Comprehensive reform will require, he said, "these kinds of commitments throughout the system."
"Everyone in the health care community is going to have to come together and do their part," Mr. Obama said, standing in the White House Diplomatic Reception Room.
In the deal, the Pharmaceutical Research and Manufacturers of America (PhRMA) has agreed to reduce its draw of revenues by $80 billion over 10 years by discounting the cost of medicines in Medicare's Part D prescription drug program for some seniors by as much as 50 percent. The discount would go to seniors who fall into the "doughnut hole" -- a gap in Medicare Part D coverage. Currently, once seniors have received $2,700 worth of drugs, they are left to pay the full cost of their medication until that cost reaches $6,100.
"This gap in coverage has been placing a crushing burden on many older Americans," Mr. Obama said. The agreement, he said, will make health care "more affordable for millions of seniors and restore a measure of fairness to Medicare Part D."
The agreement with PhRMA was negotiated with the White House and Sen. Max Baucus (D-Mont.), who is leading health care reform as chair of the Senate Finance Committee. Baucus stood by the president on Monday as he praised the agreement, as did Sen. Chris Dodd, who is leading health care deliberations in the Senate Health, Education, Labor and Pensions Committee and Barry Rand, head of the senior citizens' advocacy group, AARP.

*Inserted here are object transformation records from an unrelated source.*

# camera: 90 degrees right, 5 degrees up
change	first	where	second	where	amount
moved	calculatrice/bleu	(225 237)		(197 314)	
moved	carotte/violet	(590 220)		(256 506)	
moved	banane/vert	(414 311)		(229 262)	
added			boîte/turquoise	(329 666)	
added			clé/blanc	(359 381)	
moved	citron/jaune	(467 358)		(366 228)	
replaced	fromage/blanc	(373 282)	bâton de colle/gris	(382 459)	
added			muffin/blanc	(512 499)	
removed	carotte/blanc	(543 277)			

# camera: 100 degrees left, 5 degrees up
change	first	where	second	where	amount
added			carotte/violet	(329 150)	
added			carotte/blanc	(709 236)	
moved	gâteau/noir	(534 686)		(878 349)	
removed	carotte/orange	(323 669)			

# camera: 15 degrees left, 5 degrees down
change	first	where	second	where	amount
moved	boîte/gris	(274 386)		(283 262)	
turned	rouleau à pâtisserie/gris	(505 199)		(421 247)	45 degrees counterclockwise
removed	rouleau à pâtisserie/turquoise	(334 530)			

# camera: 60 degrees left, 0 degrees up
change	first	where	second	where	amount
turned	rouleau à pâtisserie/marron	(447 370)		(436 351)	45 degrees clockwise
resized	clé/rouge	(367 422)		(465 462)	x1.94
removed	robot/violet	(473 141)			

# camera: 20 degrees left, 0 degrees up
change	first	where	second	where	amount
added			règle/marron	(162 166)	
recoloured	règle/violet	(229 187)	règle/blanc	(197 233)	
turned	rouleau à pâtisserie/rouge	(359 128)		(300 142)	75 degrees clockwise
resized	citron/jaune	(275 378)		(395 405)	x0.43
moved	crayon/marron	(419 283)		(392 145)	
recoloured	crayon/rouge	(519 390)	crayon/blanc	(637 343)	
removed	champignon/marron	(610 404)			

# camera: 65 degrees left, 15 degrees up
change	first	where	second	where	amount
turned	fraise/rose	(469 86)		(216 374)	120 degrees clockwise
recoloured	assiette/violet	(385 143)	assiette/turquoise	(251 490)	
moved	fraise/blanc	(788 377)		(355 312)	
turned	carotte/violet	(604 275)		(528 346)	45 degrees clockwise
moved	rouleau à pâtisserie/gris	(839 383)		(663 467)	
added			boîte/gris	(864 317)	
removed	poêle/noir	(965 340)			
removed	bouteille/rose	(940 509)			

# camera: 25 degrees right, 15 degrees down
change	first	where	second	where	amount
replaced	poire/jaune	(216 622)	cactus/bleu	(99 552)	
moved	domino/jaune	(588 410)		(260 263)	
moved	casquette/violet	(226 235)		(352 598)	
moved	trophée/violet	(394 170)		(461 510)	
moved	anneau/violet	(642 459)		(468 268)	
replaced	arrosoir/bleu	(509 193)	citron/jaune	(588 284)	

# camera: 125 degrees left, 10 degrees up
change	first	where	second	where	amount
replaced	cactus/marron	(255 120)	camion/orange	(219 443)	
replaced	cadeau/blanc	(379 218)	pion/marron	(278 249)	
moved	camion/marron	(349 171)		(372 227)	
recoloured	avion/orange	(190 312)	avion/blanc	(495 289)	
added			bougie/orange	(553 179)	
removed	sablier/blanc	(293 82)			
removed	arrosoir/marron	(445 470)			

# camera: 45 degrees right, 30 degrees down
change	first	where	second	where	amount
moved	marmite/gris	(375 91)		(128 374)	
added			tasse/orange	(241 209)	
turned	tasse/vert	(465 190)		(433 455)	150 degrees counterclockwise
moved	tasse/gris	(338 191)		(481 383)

The president pointed out that the pharmaceutical industry stands to benefit from the millions of more customers it could receive as a result of reform. Therefore, he said, "it's only fair" that pharmaceutical companies do their part to reduce costs.
The goal of comprehensive reform, Mr. Obama reiterated, is to reduce costs while improving care. The agreement with PhRMA would only account for a fraction of the costs facing reform, but the president on Monday emphasized his resolve to complete health care reform.
To skeptics with "sky is falling progneses" for reform, the president said, he would respond with his campaign mantra: "Yes we can," Mr. Obama said. "We are going to get this done."